__Extracted material__:
⁂

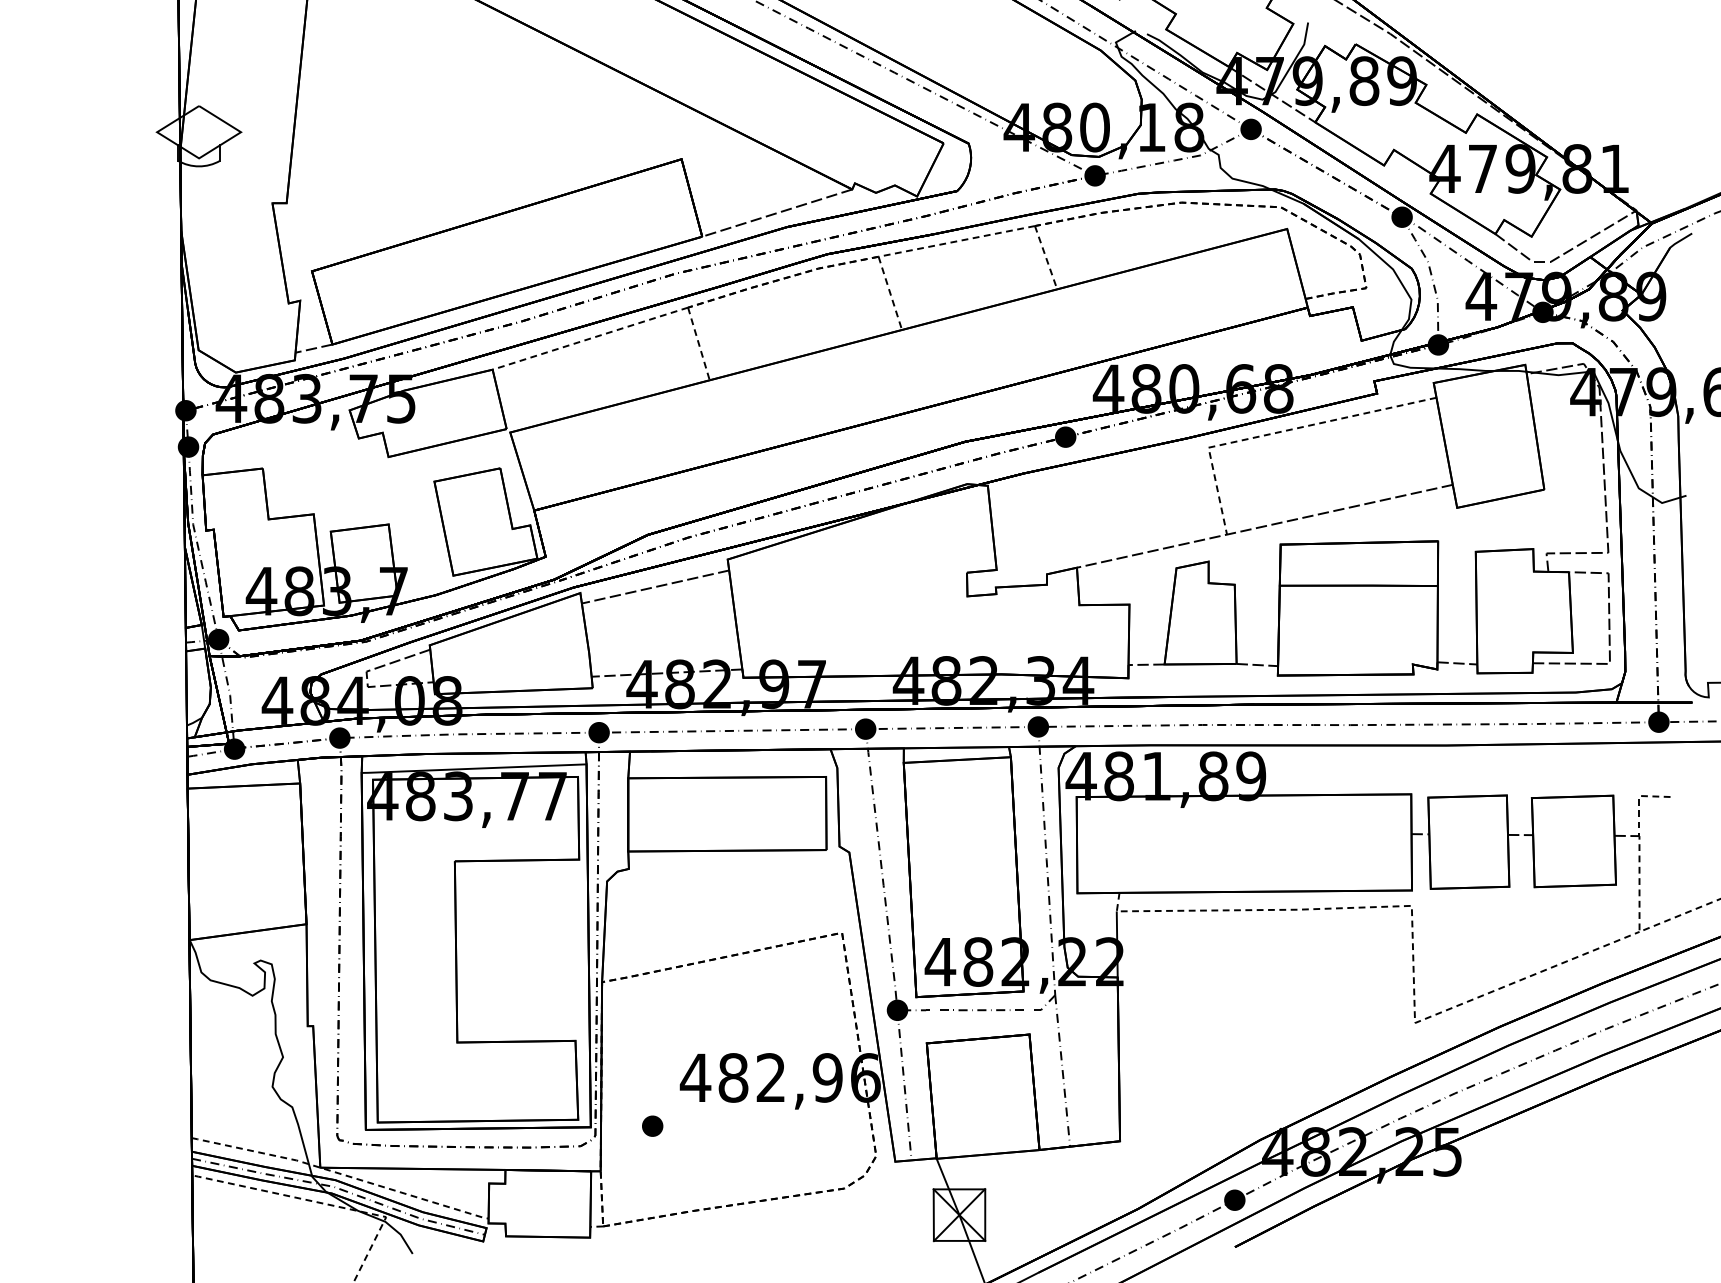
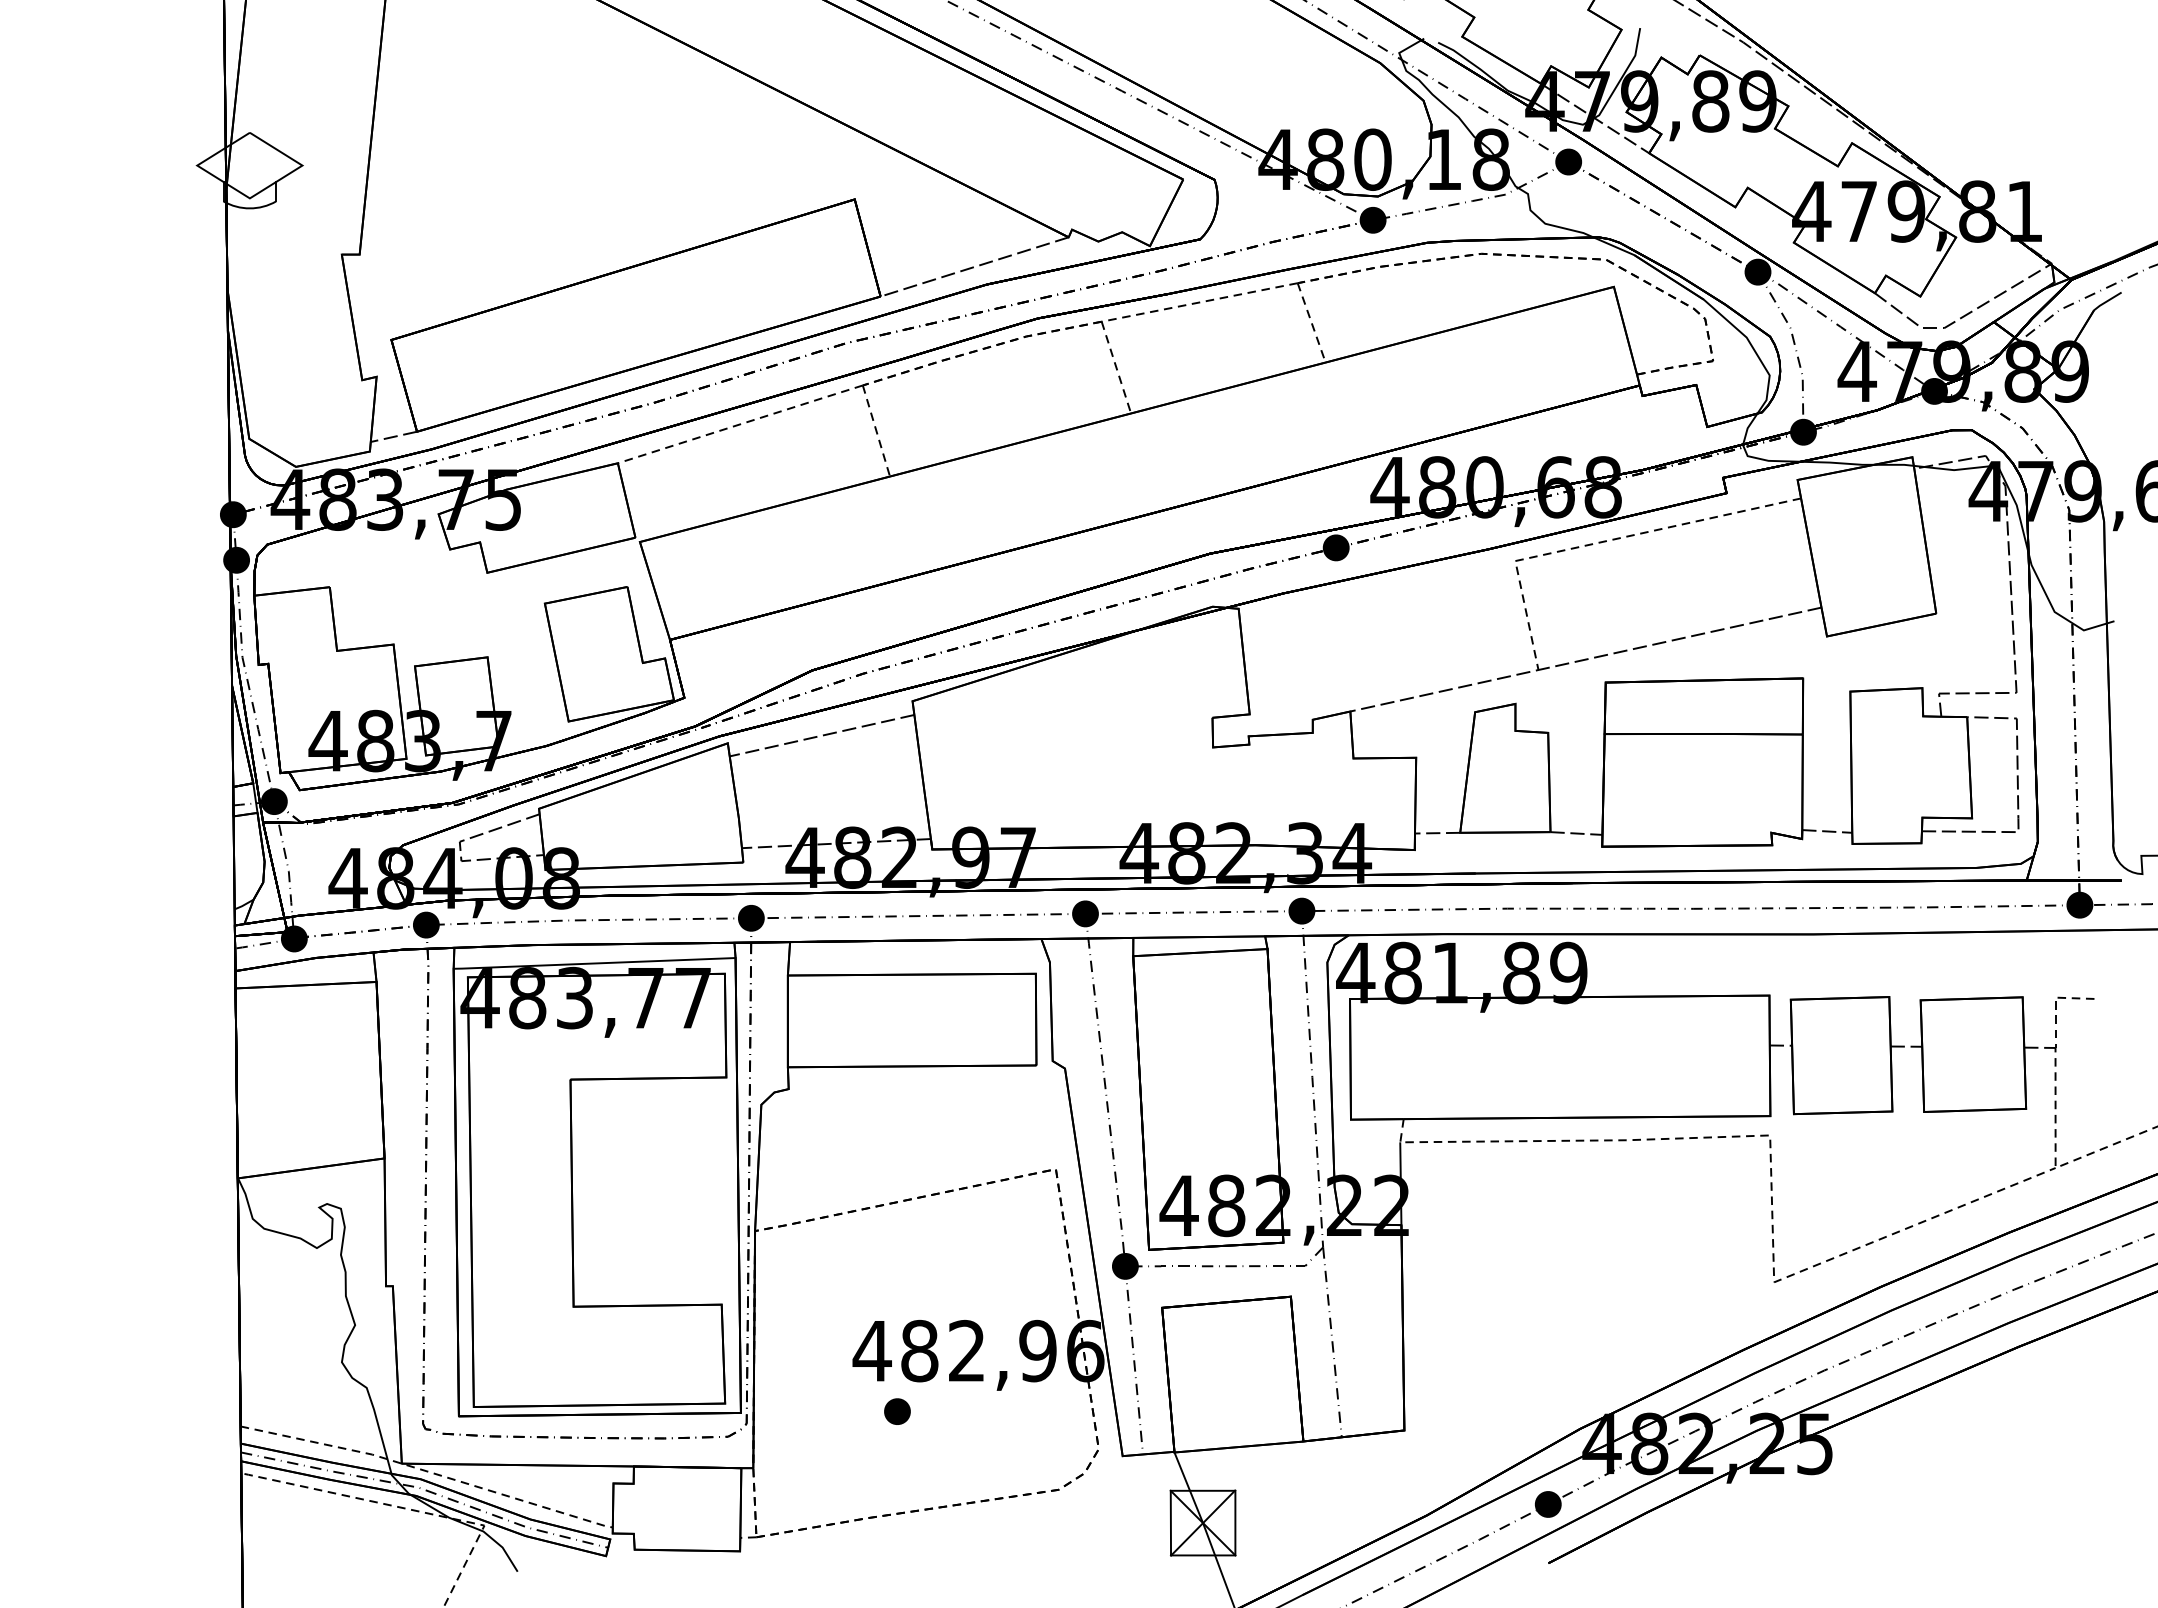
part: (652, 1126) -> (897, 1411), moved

⁂

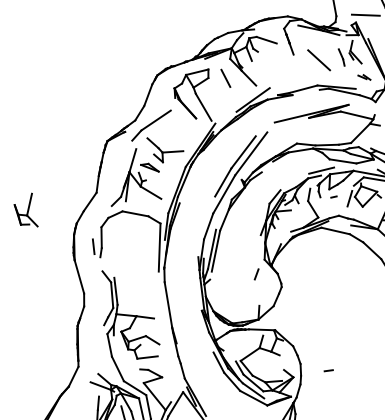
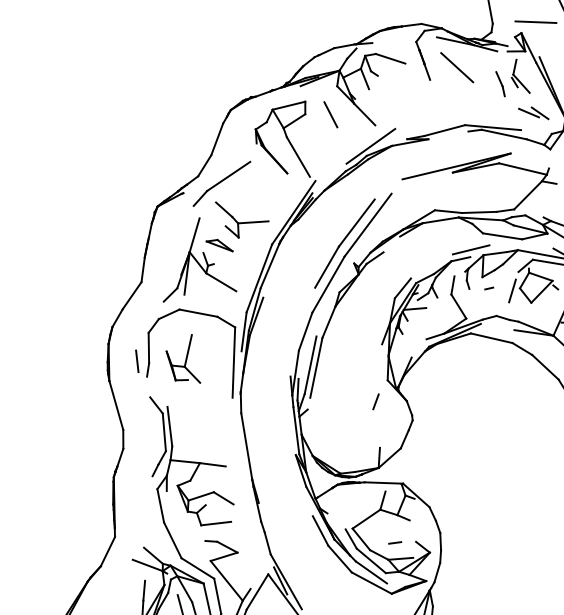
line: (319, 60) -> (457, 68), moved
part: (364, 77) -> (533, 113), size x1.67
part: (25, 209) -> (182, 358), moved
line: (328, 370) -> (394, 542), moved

⁂

Give only the lines from the one holding "part: (364, 77) -> (533, 113), size x1.67" through the one holding "line: (328, 370) -> (394, 542), moved", each restated exactly as it appears above.

part: (364, 77) -> (533, 113), size x1.67
part: (25, 209) -> (182, 358), moved
line: (328, 370) -> (394, 542), moved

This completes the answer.